Another cool place – Pian delle Betulle

 

This time we really needed to cool down because the temperature on the lakeside had zoomed up to 35 degrees and climbing. We took the kids across to Varenna on the ferry and then via Bellano, up into the Valsassina. At Margno we took the cablecar (newly re-opened) up to Pian delle Betulle, dubbed l’ultimo paradiso, the last paradise.

What a treat it was to be up there! Still very warm, but gorgeous, with stunning views across the valley to the Grigne, and even down to the lake. Pian delle Betulle has playgrounds, bars, another Jungle Raider Park like the one at Civenna, and a crazy dry bobsleigh ‘trenino’ thing (loved by the children, not for the fainthearted). It will be a perfect place to go for a family ski day in the winter. All in an idyllic mountain environment. What’s not to like? Maybe the drive back down into the sweltering heat?

Cool places we went

This year, for the second year running, we have had our two young grandsons with us on holiday for a week on the lake. Tom is four and Will is just coming up to eight. There is loads and loads for adults to do on and around Lake Como, but it’s not always so easy to find things that the children love.  However… these definitely passed the kid quality test.

Castello di Vezio, Varenna – a challenging walk up from the ferry port at Varenna, but so worth it when you get there, for the stunning view, for the magnificent birds of prey, and most of all for the tower. Climbing up the inside is thrilling for children and scary for grown-ups!  An interesting place with a wealth of atmosphere, and excellent value for money.

Jungle Raider Park – this is a rope park high in the pine trees on the northern slopes of Monte San Primo, on the Triangolo Lariano, above Bellagio.  It is about a half hour drive from the ferry at Bellagio. Information services (apart from this one!) will tell you that it’s in Civenna.  Well, in fact you need to drive straight through Civenna and on to Magreglio, where the famous shrine to cycling is, and just opposite the Ghisallo Chapel, take a right turn and start snaking up the hill. It’s quite a long way and you may think you’re never going to get there before somebody gets car-sick.  But when you get there it is worth it. There are well-staffed and well-organised rope challenge courses for children from 3 years up to adult.  You can get very scared indeed on the higher courses, but safety is a primary consideration.  Will had a great time taking on the challenge, and Tom, who was a bit more cautious, enjoyed watching.  From €10.

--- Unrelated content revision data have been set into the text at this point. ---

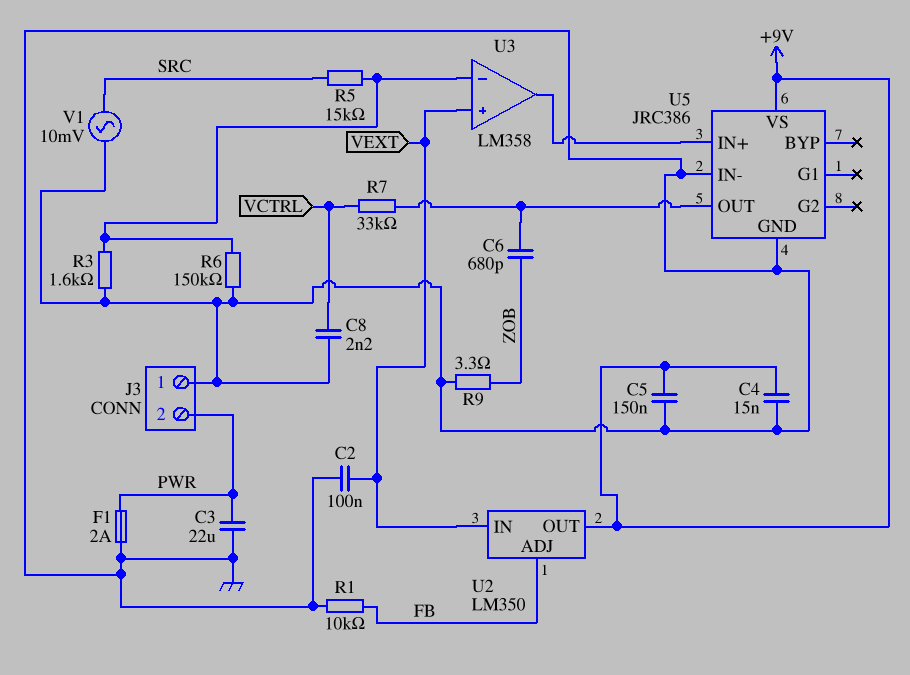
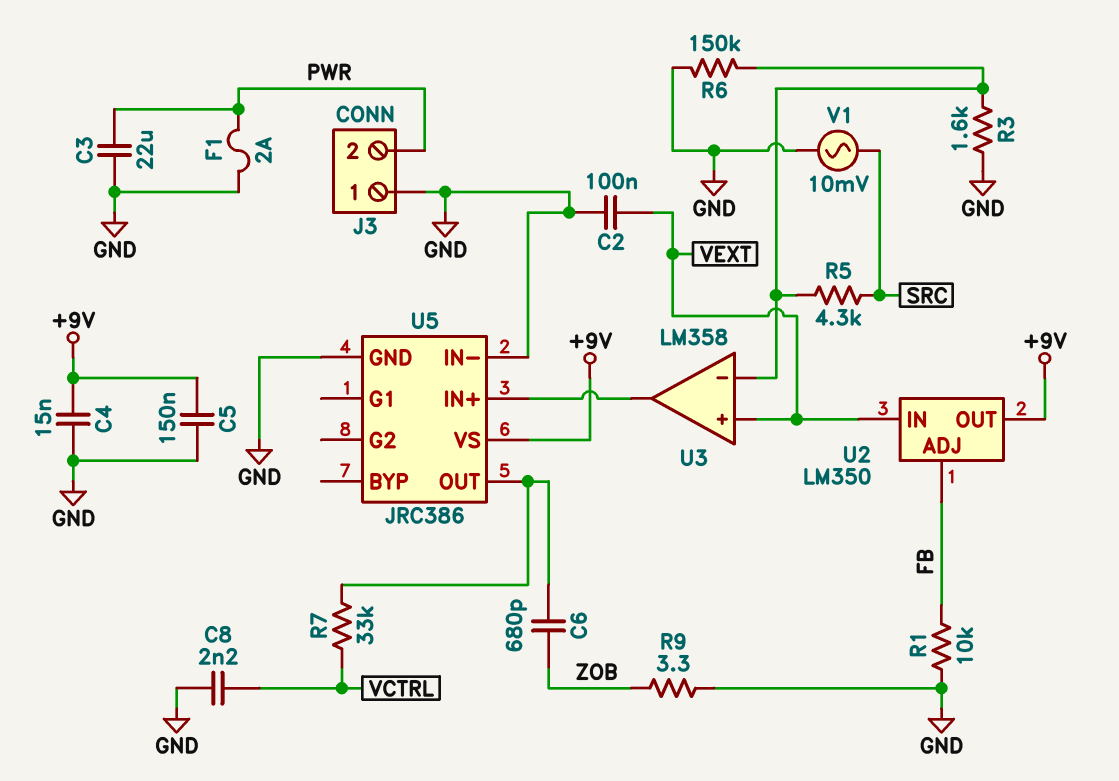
R5: 15k (SRC, U3/in-) -> 4.3k (SRC, U3/in-)

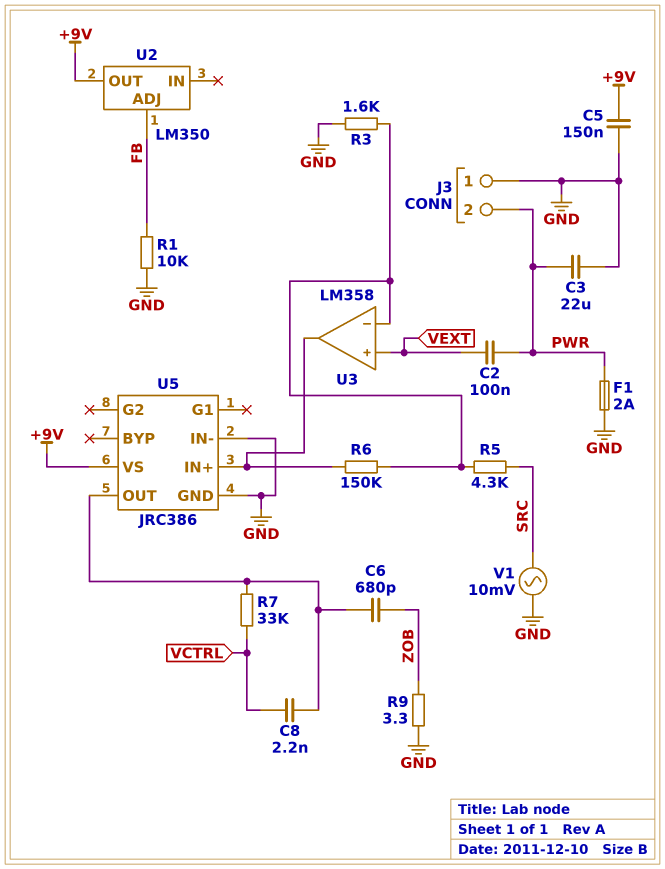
C2: 100nF (GND, VEXT) -> 100nF (PWR, VEXT)
C4: 15nF (+9V, GND) -> none
C8: 2.2nF (GND, VCTRL) -> 2.2nF (U5/OUT, VCTRL)
R6: 150k (GND, U3/in-) -> 150k (U3/in-, U3/out)
U2 pin IN: VEXT -> none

Lido di Cadenabbia – arriving back from Bellagio we parked up and took a look at this newly-refurbished lido, which is run by the Hotel Britannia across the road.  It retains all its original 1930s glamour and charm and has been done up very sympathetically.  Admission is just €5 to the public and the pool has a constant depth of 1.4 metres, so children can swim lengths confidently. Changing facilities are good, and sunshades and loungers are also €5 each. It is right on the lake and, sitting with a cold drink on the terrace, you can feel like a movie star.